July 16, 2009

  • I got there first but when my youngest sister, S, showed up I gave her the chair and I took the bed.  My mother was in the wheelchair with her back to us.  When I plopped down on the bed it seemed to give way with a sound like it was breaking.  We all laughed.

    My mother was gazing out the window, intently surveying the parking lot.  It was noon and the news was on.  All kinds of interesting things like videos of a bank robbery that only took 1:49 minutes and a motorcyclist who crashed going 80 and just up and walked away from the scene, she ignored.  Even lunch, which she refused, was of interest because of the peach cobbler but she never averted her eyes from the window more than a few seconds, keeping her chair at odds with the rest of the room.

    “Tell S. about your good news,” she says.

    “Remember that woman from court reporting school that we ran into that day at lunch?  Well, she called me yesterday and wants me to go to work for the school, teaching theory.”

    “Would you even remember that stuff?” S. sounds dubious at the idea of me working.

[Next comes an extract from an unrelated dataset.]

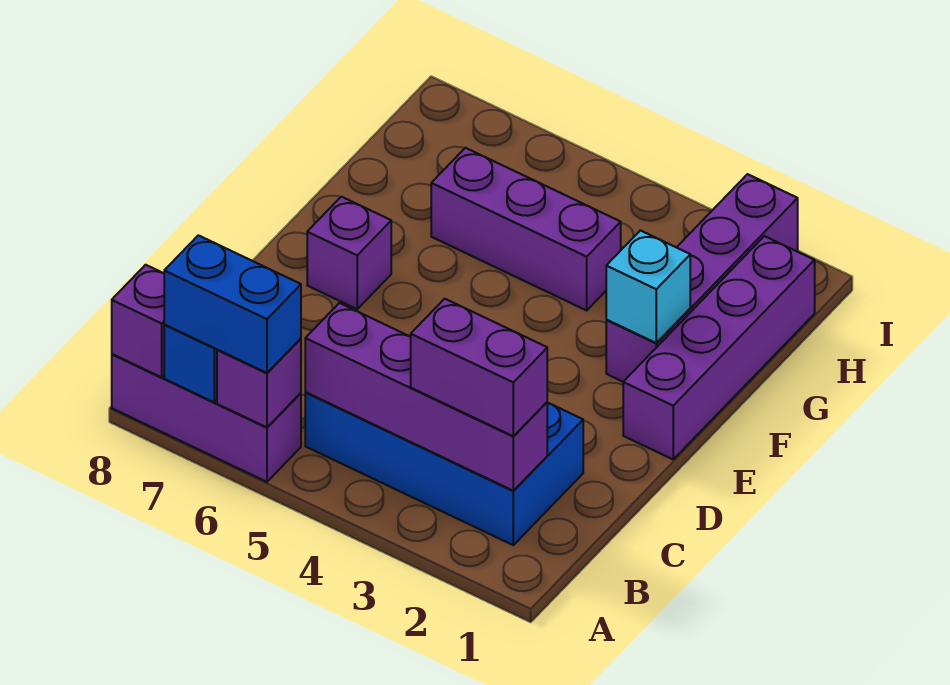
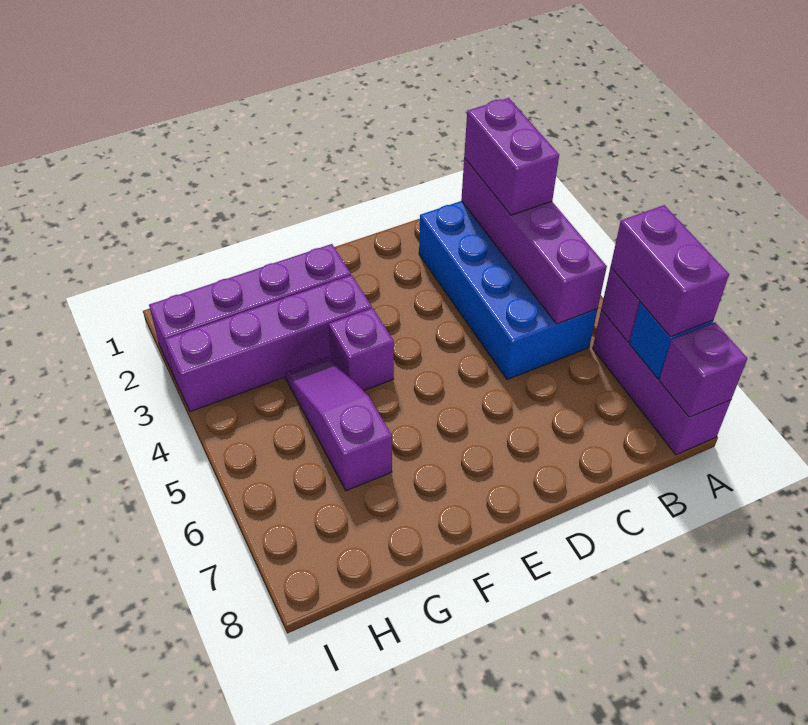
blue brick A6:A7 level 3 -> purple brick A6:A7 level 3
purple brick E1:H1 level 1 -> purple brick F3:I3 level 1
purple brick E7 level 1 -> purple brick F4 level 1
cyan brick F2 level 2 -> none
purple brick G4:G6 level 1 -> purple slope G4:G6 level 1 top 6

    “I never threw any of it away.  I even kept my machine.”

    My mother interjects something we don’t understand, something about when the tutor threw me on the bed.  I look at S and she doesn’t get it either.

    “When did someone throw me?”

    “When the bed made that plunking sound.”

    “This bed?”  I try not to sound incredulous.

    “Yes,” like what other bed would we be talking about.

    “Well, who was the tutor?”

    “The woman you were just telling S about.”

    “Hmmmm,” S says in the tone she uses when stuff is just too weird to comment on.

Comments (3)

  • i love these short looks… and i’m with S- that’s what i do when stuff is just to weird to comment on!

  • I must say that “on increasingly infrequent occasions” is pretty hilarious. And even with a sound mind, my brain might go from typing school to throwing me out of bed. You’re doing so well with this. The way you write so detach-edly just breaks my heart (it’s so effective!).

  • I agree with Emily. You have a unique way of writing about this and it is letting the reader put her own feelings into it. I keep thinking about you though. Hoping you are okay. It is very complex.